Inhibition of xanthine oxidase reduces oxidative stress and improves skeletal muscle function in response to electrically stimulated isometric contractions in aged mice

Michael J. Ryan, Janna R. Jackson, Yanlei Hao, Stephen S. Leonard, Stephen Alway

Research output: Contribution to journalArticle

36 Citations (Scopus)

Abstract

Oxidative stress is a putative factor responsible for reducing function and increasing apoptotic signaling in skeletal muscle with aging. This study examined the contribution and functional significance of the xanthine oxidase enzyme as a potential source of oxidant production in aged skeletal muscle during repetitive in situ electrically stimulated isometric contractions. Xanthine oxidase activity was inhibited in young adult and aged mice via a subcutaneously placed time-release (2.5 mg/day) allopurinol pellet, 7 days before the start of in situ electrically stimulated isometric contractions. Gastrocnemius muscles were electrically activated with 20 maximal contractions for 3 consecutive days. Xanthine oxidase activity was 65% greater in the gastrocnemius muscle of aged mice compared to young mice. Xanthine oxidase activity also increased after in situ electrically stimulated isometric contractions in muscles from both young (33%) and aged (28%) mice, relative to contralateral noncontracted muscles. Allopurinol attenuated the exercise-induced increase in oxidative stress, but it did not affect the elevated basal level of oxidative stress that was associated with aging. In addition, inhibition of xanthine oxidase activity decreased caspase-3 activity, but it had no effect on other markers of mitochondrial-associated apoptosis.
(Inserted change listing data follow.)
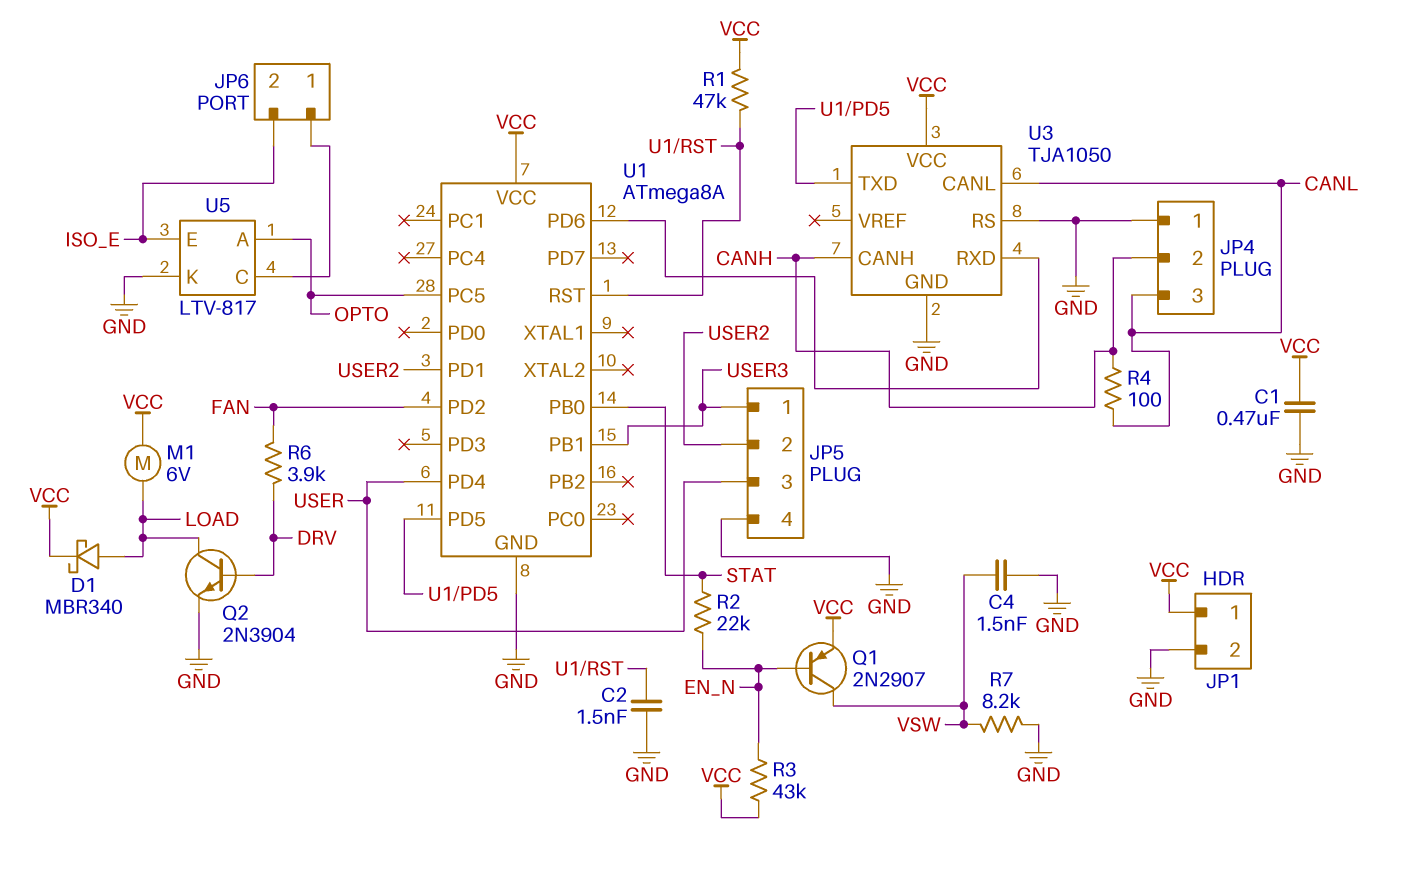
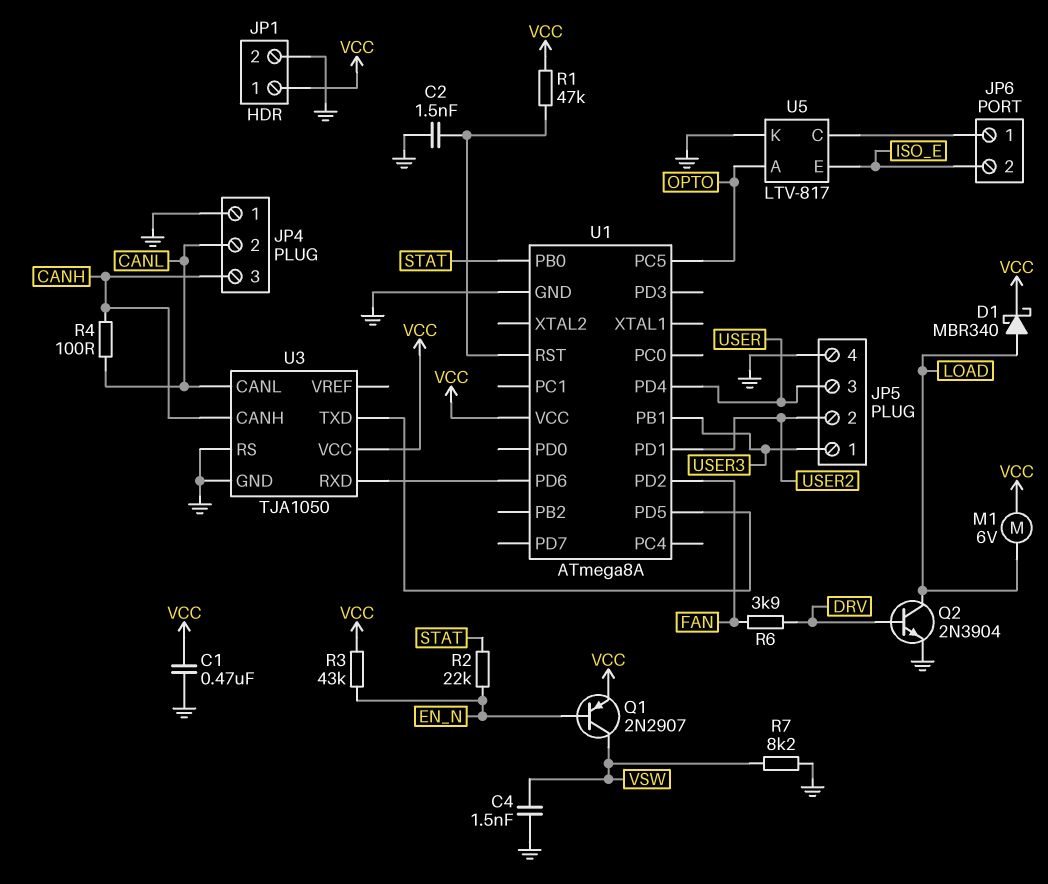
JP4 pin 2: CANH -> CANL
JP4 pin 3: CANL -> CANH

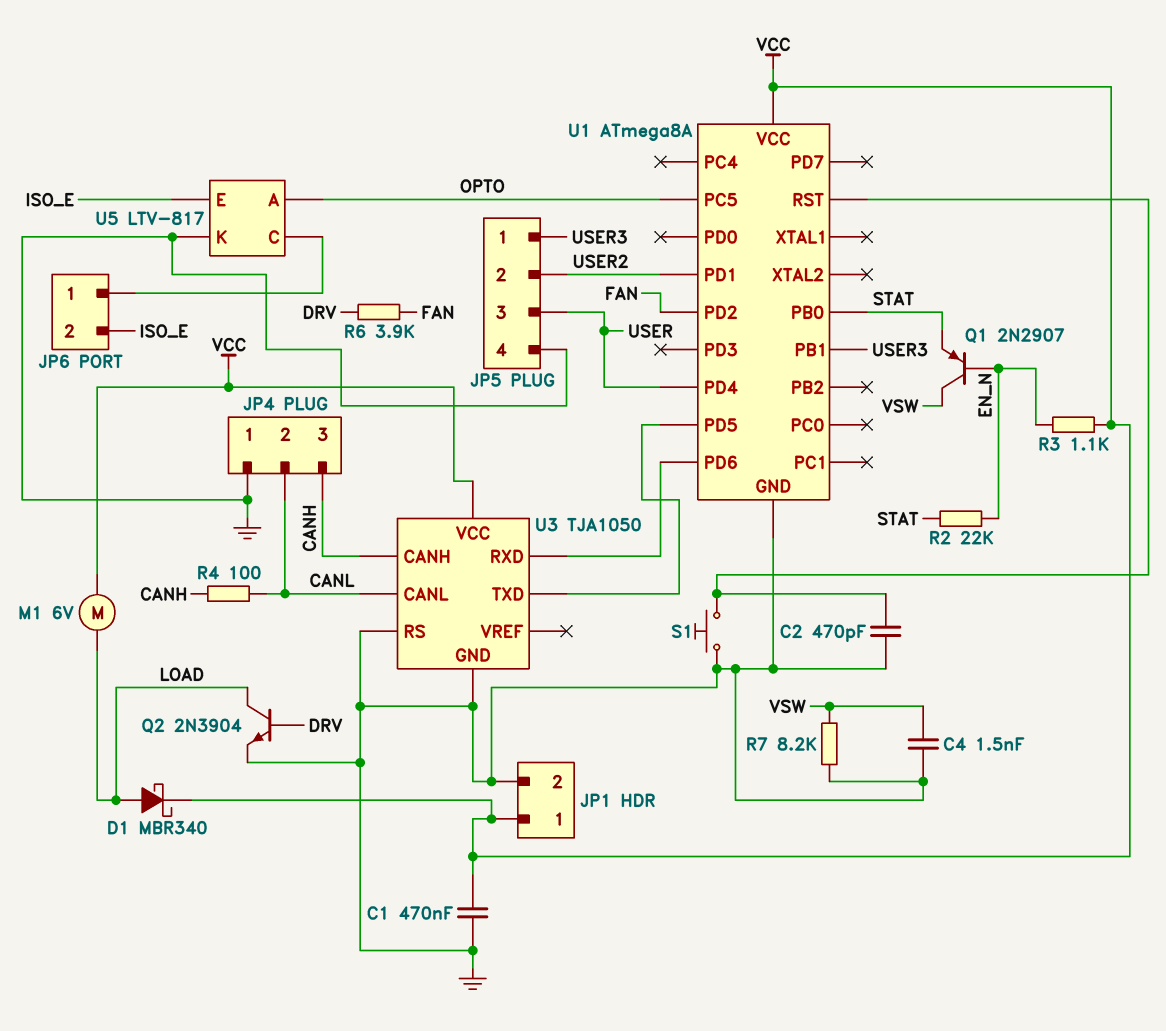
C2: 1.5nF (GND, U1/RST) -> 470pF (GND, U1/RST)
Q1: PNP 2N2907 (B EN_N, C VSW, E VCC) -> PNP 2N2907 (B EN_N, C VSW, E STAT)
R1: 47k (U1/RST, VCC) -> none
R3: 43k (EN_N, VCC) -> 1.1k (EN_N, VCC)
S1: none -> button (GND, U1/RST)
Our results show that compared to control conditions, suppression of xanthine oxidase activity by allopurinol reduced xanthine oxidase activity, H 2O 2 levels, lipid peroxidation, and caspase-3 activity; prevented the in situ electrically stimulated isometric contraction-induced loss of glutathione; prevented the increase in catalase and copper-zinc superoxide dismutase activities; and increased maximal isometric force in the plantar flexor muscles of aged mice after repetitive electrically evoked contractions.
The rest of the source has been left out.